Wednesday, November 2, 2016

Give A Man A Ride

So I found a little snippet on LinkedIn that goes something like this: "A guy looked at the Corvette the other day and said, 'I wonder how many people could have been fed for the cost of that car.' I replied, 'I am not sure, it fed a lot of families in Kentucky who built it, it fed the people who make the tires, it fed the people who made the components, it fed the people in the copper mine who mined the copper for the wires, it fed people who make the trucks that haul the copper ore.' That's the difference between capitalism and welfare mentality. When you buy something,you put money in people's pockets and give them dignity for their skills."

I've never been a fan of telling people that you'd spend their money better than they did. But in this case, I prefer the saying about teaching a man to fish. It's shorter, leaves out the smug self-satisfaction and tells us how the guy is going get by during those times when 'Vette sales slump.

But for me the wonky thing about this is that it claims to illustrate "the difference between capitalism and [a] welfare mentality." The alleged "dignity of work" has nothing to do with capitalism. I'm pretty sure that in communist China right now, there's someone finding dignity in work, while at the same time, someone else is finding mindless drudgery. Whether or not a person derives some level of personal dignity from labor is completely independent of whether or not they are paid a wage or supporting their family by that work.

Rather than being a tale of how capitalism brings people livelihoods and dignity, this is a defense of consumer culture that claims that to "buy something" can be seen as a form of charity that's just as effective as direct giving - mainly by ignoring the percentage of a purchase that goes to middlemen or is skimmed off in the name of "shareholder value." And this isn't to say that the corporation-driven American consumer culture is a bad thing. You can make the argument that it is, and if you want to hear that argument, people will line up around the block to tell it to you. But the argument that I'm making is lets see it for what it is. Buying luxury items, like cars capable of driving faster than is legal on any public stretch of road in the nation, should not be recast as a favor we're doing for the working classes. It's something that we do for ourselves as individuals, because we derive something from it. That something could be dignity, enjoyment, the attentions of people we want to have sex with or any number of other things.

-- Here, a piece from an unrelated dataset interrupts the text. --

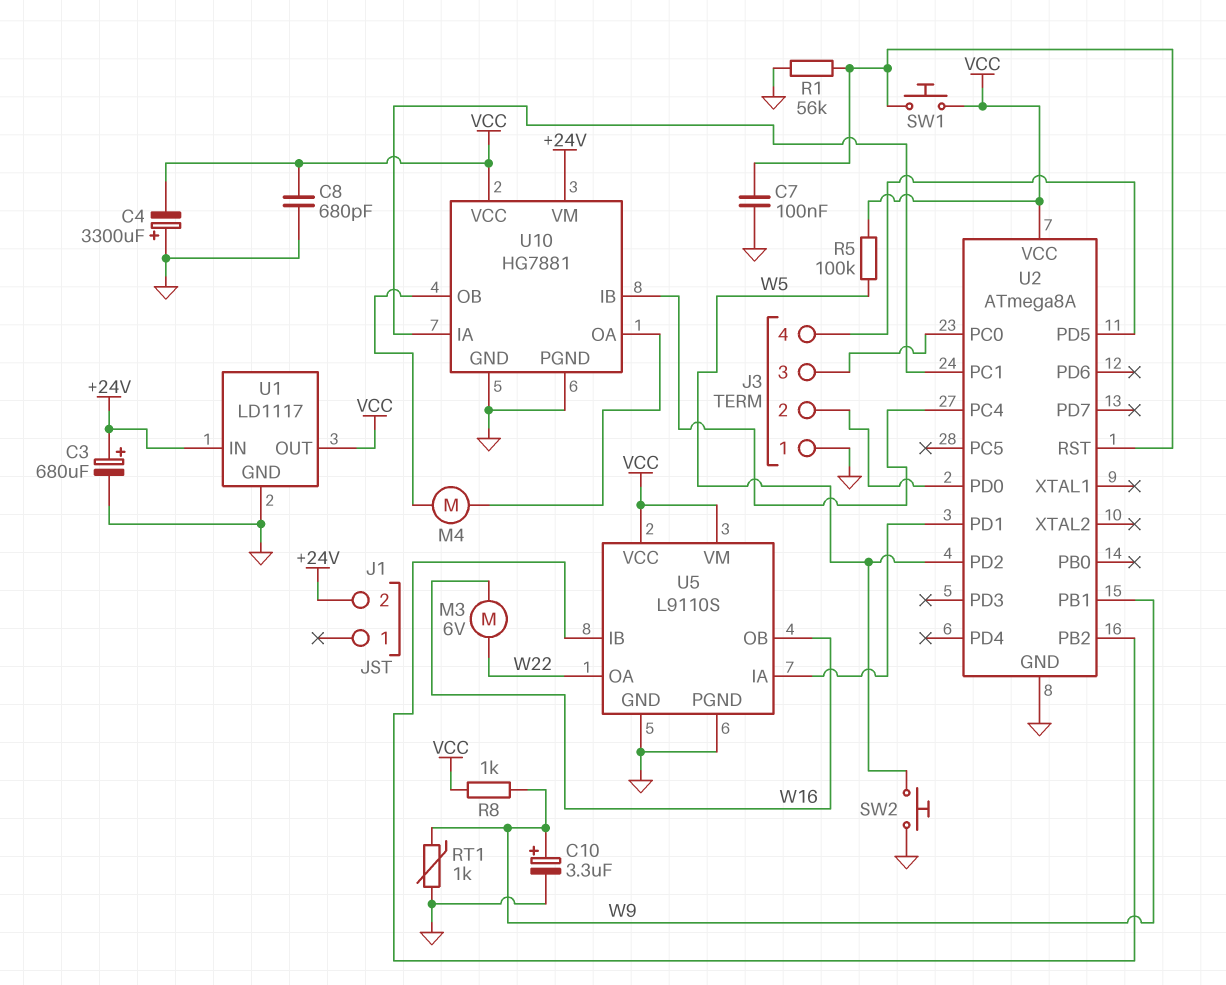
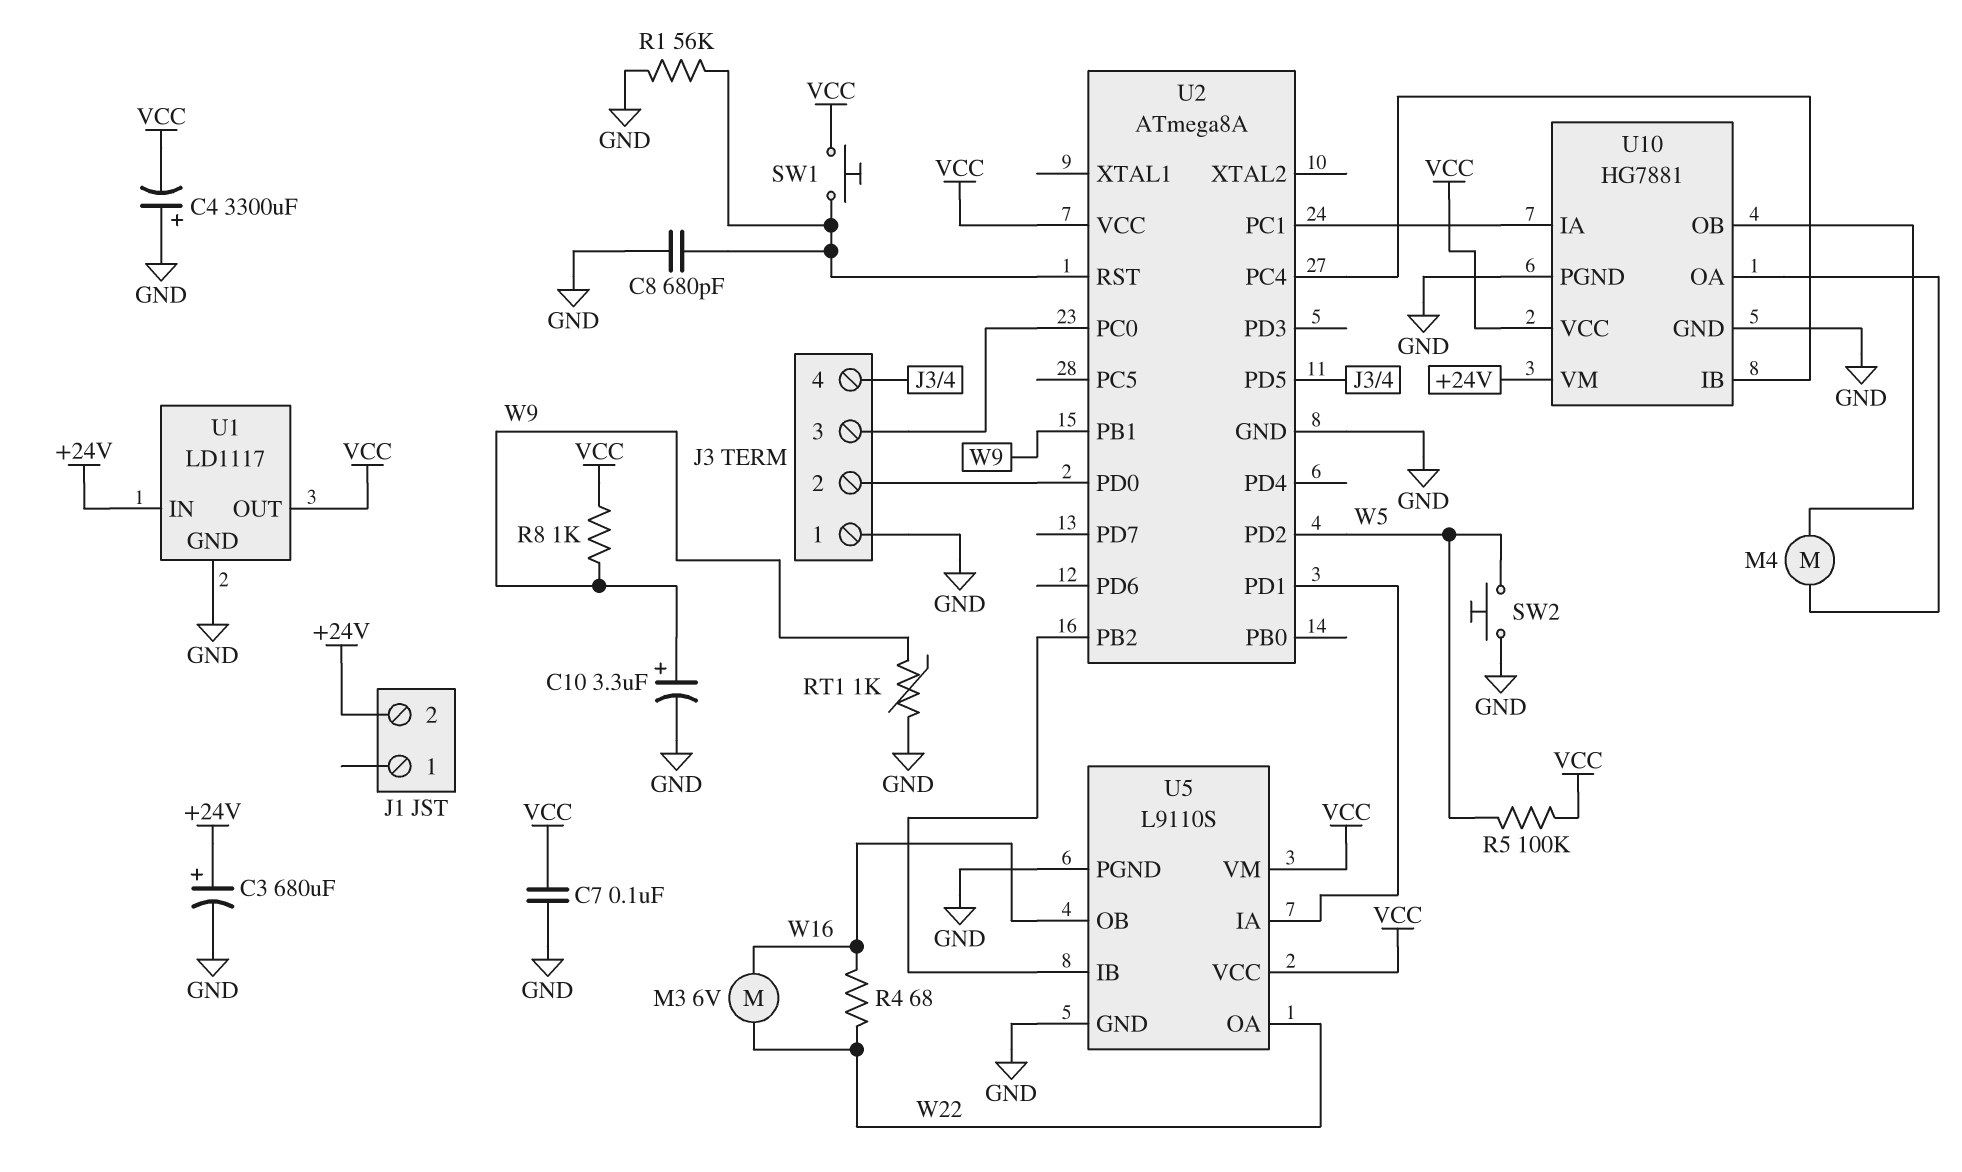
C7: 100nF (GND, U2/RST) -> 100nF (GND, VCC)
C8: 680pF (GND, VCC) -> 680pF (GND, U2/RST)
R4: none -> 68 (W16, W22)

The welfare state, as it exists in the United States, and in other places, is there because there is a recognition that left to it's own devices, society would gladly confine itself to that set of people it deemed necessary to keep things going, and consign the rest to fending for themselves - preferably somewhere far away. Corvettes are nice (I like driving them myself sometimes), but there isn't enough demand for them to take up the slack in the labor pool that's been created by the combination of historical gains in efficiency and the primacy of the 40-hour work week. We shouldn't tell ourselves that there is.